A new wave of pessimism seems to be washing over the economy.  Its source is hard to pinpoint but there is no shortage of candidates: rising unemployment (if a declining rate of rise), second thoughts about the recovery of the stock market and even the Administration's rhetoric which in recent days has shifted away from a relentless focus on jobs.  I would like to suggest another potential cause, however.  So far there is little evidence of an igniting factor in the economy, in other words, a new engine of economic growth.  Replacing the tens of thousands of jobs lost in auto manufacturing, finance and construction to this recession will require more than a modest uptick in consumer spending.  It will require new innovation and new industries.  One such igniting factor might be clean technology and infrastructure.  However, green jobs have yet to materialize in substantial numbers so much so that Democratic pollster Stan Greenberg recently called on Democrats to stop talking about green jobs to lower expectations.

I do not share Greenberg's pessism about green jobs.  However, I do believe that to realize their full potential as a job creating machine, enough to power a new wave of prosperity, clean energy and clean technology will require important policy changes, changes that have yet to occur.

Why?  The energy industry, in particular, electricity, at the center of the clean technology promise, remains perhaps the most regulated industry in America. Its very potential as a catalyst for economic growth is a function of its slow rate of adoption of new technology for decades.  Over the last thirty years, a series of industries underwent regulation, including transportation, telecommunications and financial services and all became engines of economic growth.  Energy, in particular electricity, however, remains frozen in a largely transitional state of deregulation that came to an abrupt halt in the 1990s.  Before clean energy can realize its full potential, it is likely to require a new regulatory framework to unlock its economic potential.

One policy reform that many believe can help accelerate adoption of clean, renewable energy and clean technology is putting a price on carbon.  Legislation to do just that in the form of the American Clean Energy and Security Act (ACESA) is now working its way through Congress, however, its impact will not be felt for a number of years.

Another type of policy reform likely to be equally critical is revisiting the state of our electricity network.  Currently, the grid whose very name reflects its creaky status is too often outdated, undersized for today's energy needs and dumb, making inadequte use of information technology.  Legislation to improve security, expand transmission capacity and upgrade the grid's information capability is also making its way through Congress and many provisions are part of the ACESA bill.  However, measures as seemingly straightforward yet critical to creating clean technology jobs as creating a common interface for solar hookups remain controversial.  Congress has yet to pass a national Renewable Electricity standard.

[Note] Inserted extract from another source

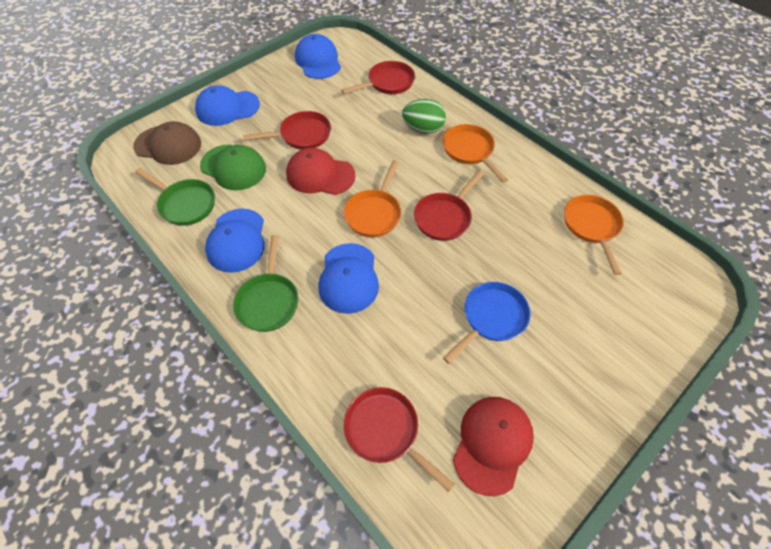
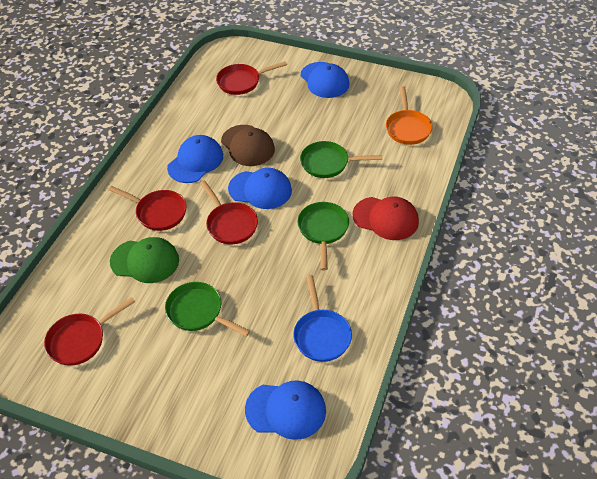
green egg: 1 -> 0
green pan: 2 -> 3
orange pan: 3 -> 1
red cap: 2 -> 1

The problem with our highly regulated electricity network is that it leaves the decision to deploy new clean technologies to a small group of buyers, utilities who may in their area be the only customer in town.  Trade in electricity, meanwhile, is hindered by lack of transportation capacity.  While electricity can cross the country in about 1/60th of a second--the same speed as computer bits at the speed of light--it is impossible, currently to buy electricity outside one's immediate area, due to capacity constraints.  Compare that with the global growth unleashed by being able to purchase everything from softballs to software globally.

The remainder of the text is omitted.